Hormonal treatments treat the condition
Synthetic hormonal drugs like the pill, Provera, Danazol and Zoladex have been used for many years to ‘treat’ endometriosis. However, recently, it has become increasingly apparent that these hormonal treatments do not have any long-term effect on the disease itself. They do suppress (quieten) the symptoms, but only while the drugs are being taken. Once use of the drugs ceases, symptoms return.

This means that hormonal treatments do not have a role in treating (eradicating) endometriosis. If eradication of the disease is desired, surgery performed by a gynaecologist with extensive knowledge and experience of the specialised techniques used for endometriosis is the only effective medical treatment.

It also means that hormonal treatments should not be used to improve women’s chances of conceiving. Not only do they have no effect on the disease itself, but they also reduce the time available to conceive, because conception is not possible while on the drugs. If treatment is needed, surgery by a specialist gynaecologist is imperative.

Pregnancy cures endometriosis
Fortunately, the myth that pregnancy cures endometriosis is slowly disappearing. However, it is not disappearing fast enough! The reality is that pregnancy—like hormonal drug treatments—usually suppresses the symptoms of endometriosis but does not eradicate the disease itself. Therefore, symptoms usually recur after the birth of the child. Most women can delay the return of symptoms by breastfeeding, but only while the breastfeeding is frequent enough and intense enough to suppress the menstrual cycle.

Endometriosis invariably causes infertility
Too many young women are given the impression that having endometriosis invariably means that they will become infertile. The Association periodically has to reassure young women who have been given this impression by their doctors.

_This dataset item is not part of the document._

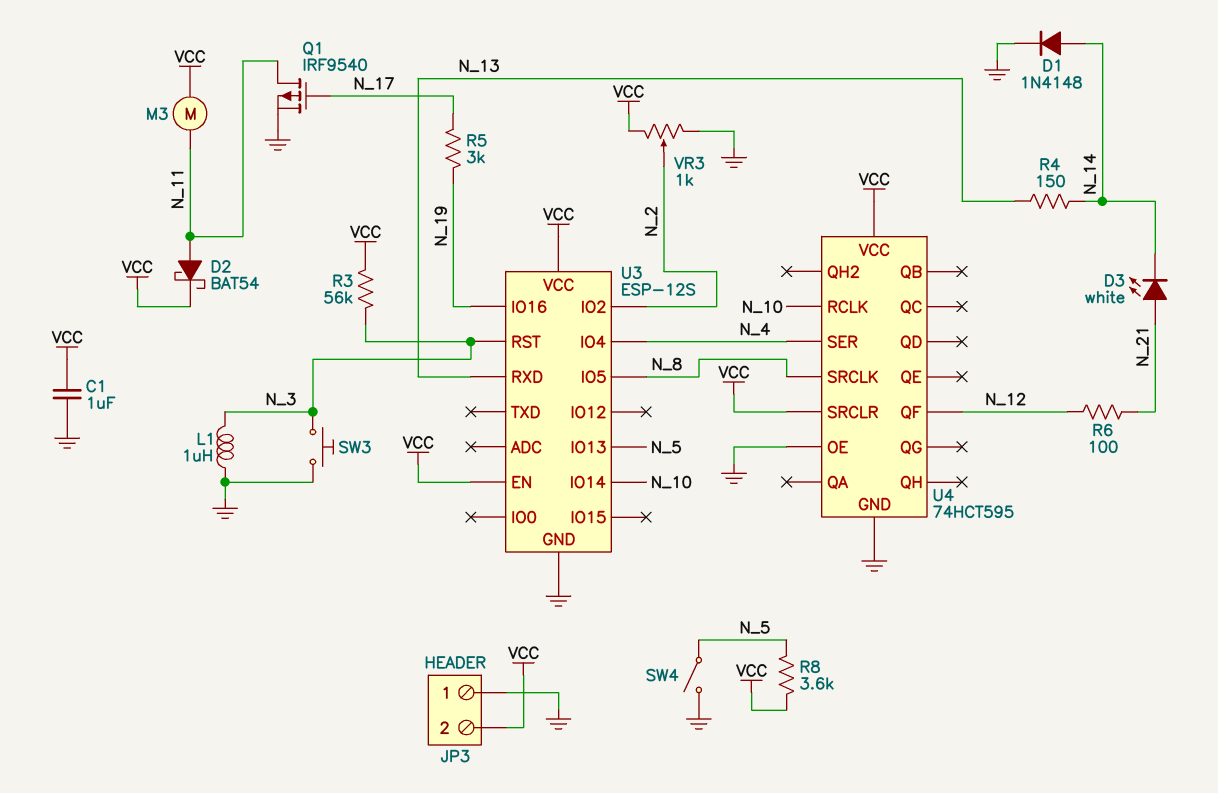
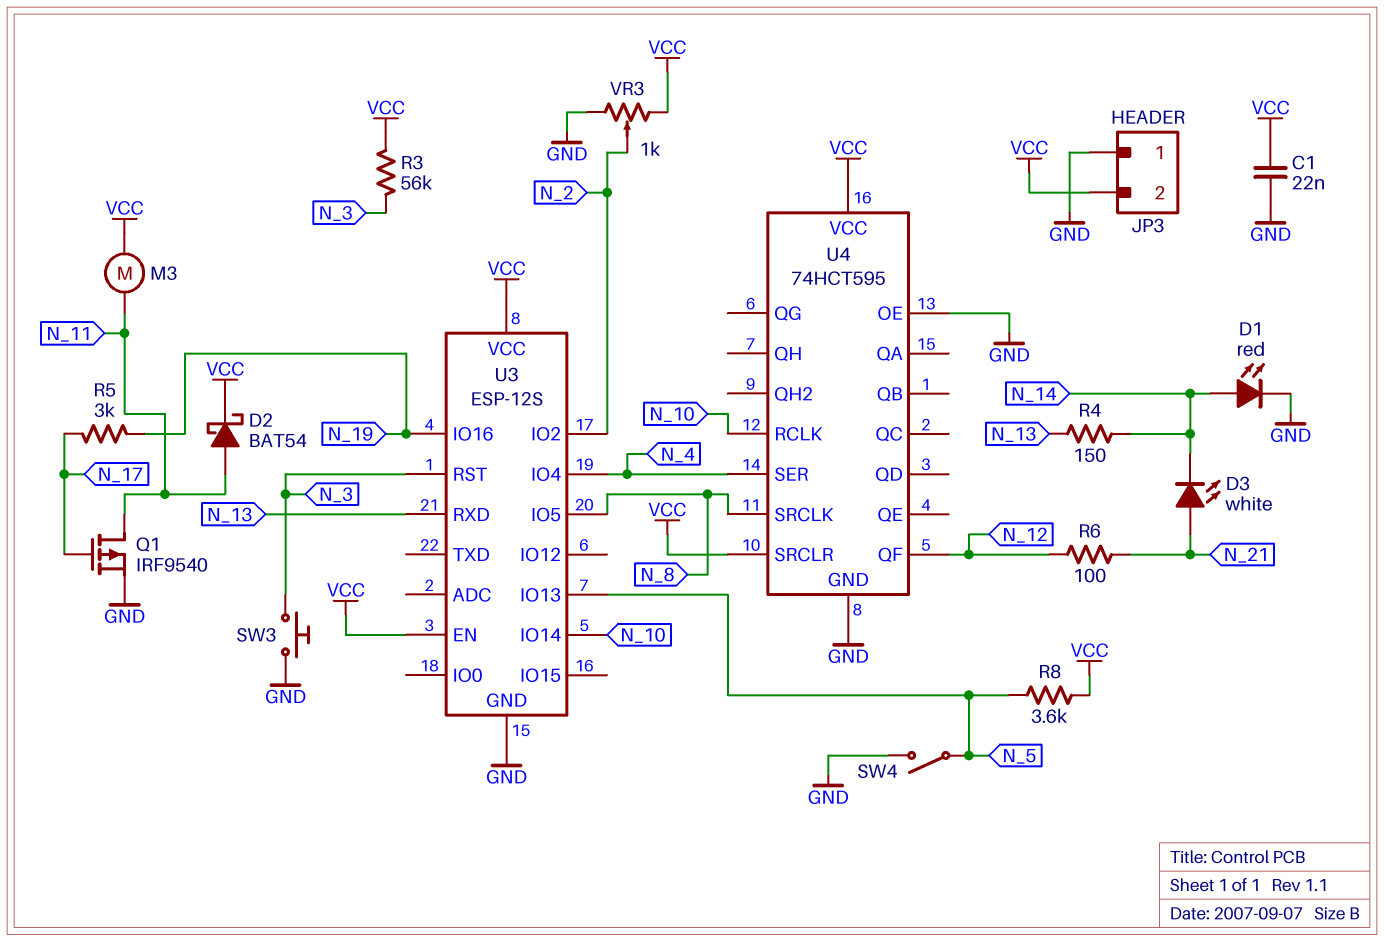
C1: 1uF (GND, VCC) -> 22nF (GND, VCC)
D1: diode 1N4148 (A N_14, K GND) -> LED red (A N_14, K GND)
L1: 1uH (GND, N_3) -> none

Teenagers as young as 18 have been told to ‘go find a husband and have children as soon as possible, because if you don’t, you never will’.

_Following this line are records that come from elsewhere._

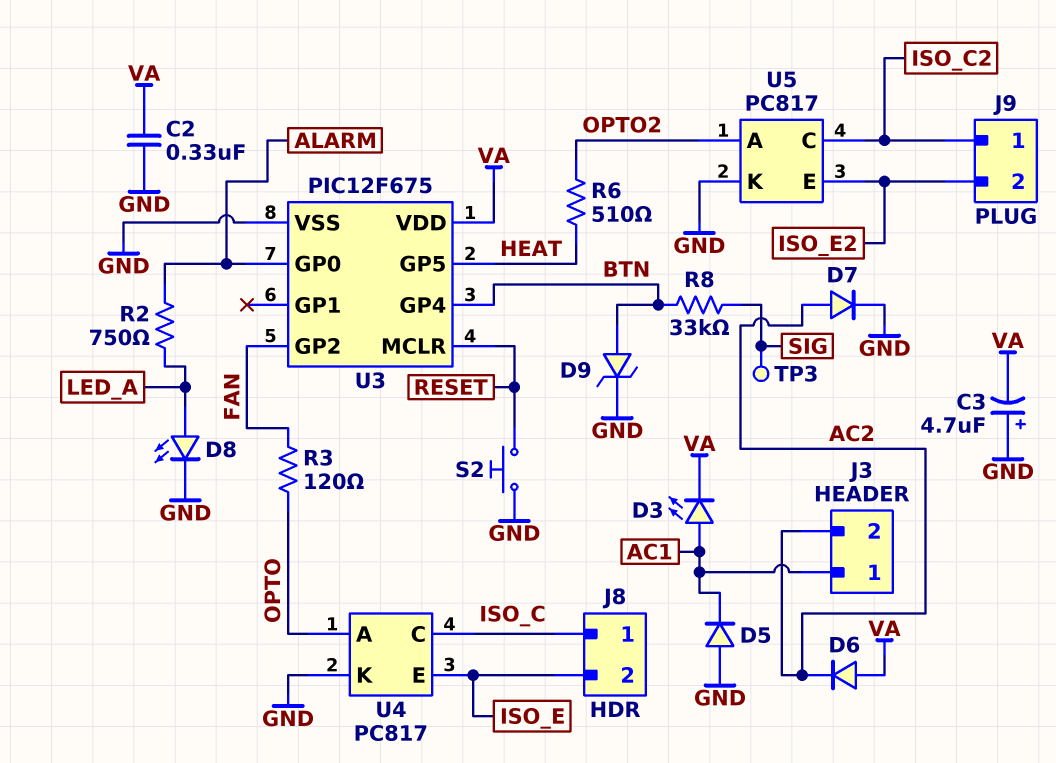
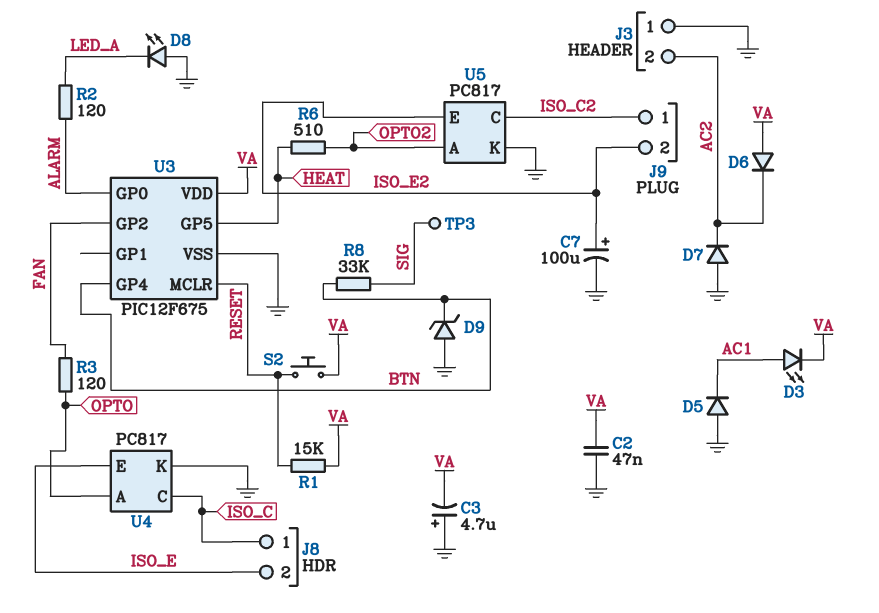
C2: 330nF (GND, VA) -> 47nF (GND, VA)
C7: none -> 100uF (plus ISO_E2, minus GND)
D7: diode (A AC2, K GND) -> diode (A GND, K AC2)
D8: LED (A LED_A, K GND) -> LED (A GND, K LED_A)
D9: zener (A BTN, K GND) -> zener (A GND, K BTN)
J3 pin 1: AC1 -> GND
R1: none -> 15k (RESET, VA)
R2: 750 (ALARM, LED_A) -> 120 (ALARM, LED_A)
S2: button (GND, RESET) -> button (RESET, VA)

Unfortunately, there are no reliable statistics that indicate what percentage of women with endometriosis have no problems having children, have difficulties but eventually succeed, or never succeed. Therefore, it is impossible to give women a reliable indication of their chances of having fertility problems. However, in general, it is believed that the likelihood of fertility problems increases with the severity of the disease.

Many women with endometriosis do go on to have children. Gynaecologists generally believe that 60–70% of women with endometriosis are fertile. Furthermore, they say that about half the women who have difficulties do eventually conceive with or without treatment.

Infertility usually caused by endometriosis on the tubes
The statement that scarring of the fallopian tubes due to endometriosis is a common cause of infertility is appearing more and more frequently in lay publications. The authors of such publications are usually people who have very little understanding of the condition.

I suspect they are confusing the causes of endometriosis-associated infertility with those of pelvic-inflammatory-disease-associated infertility. Pelvic inflammatory disease is an infection that damages or blocks the fallopian tubes. It causes infertility by preventing movement of the egg and sperm through the tube.

The reality is that endometrial implants are rarely found on the fallopian tubes. Therefore, endometriosis does not usually cause scarring of the fallopian tubes or infertility due to scarring of the tubes.

The mechanisms by which endometriosis causes infertility are still largely unknown, despite years of research. It may be years or even decades before the riddles of endometriosis infertility and sub-fertility are solved.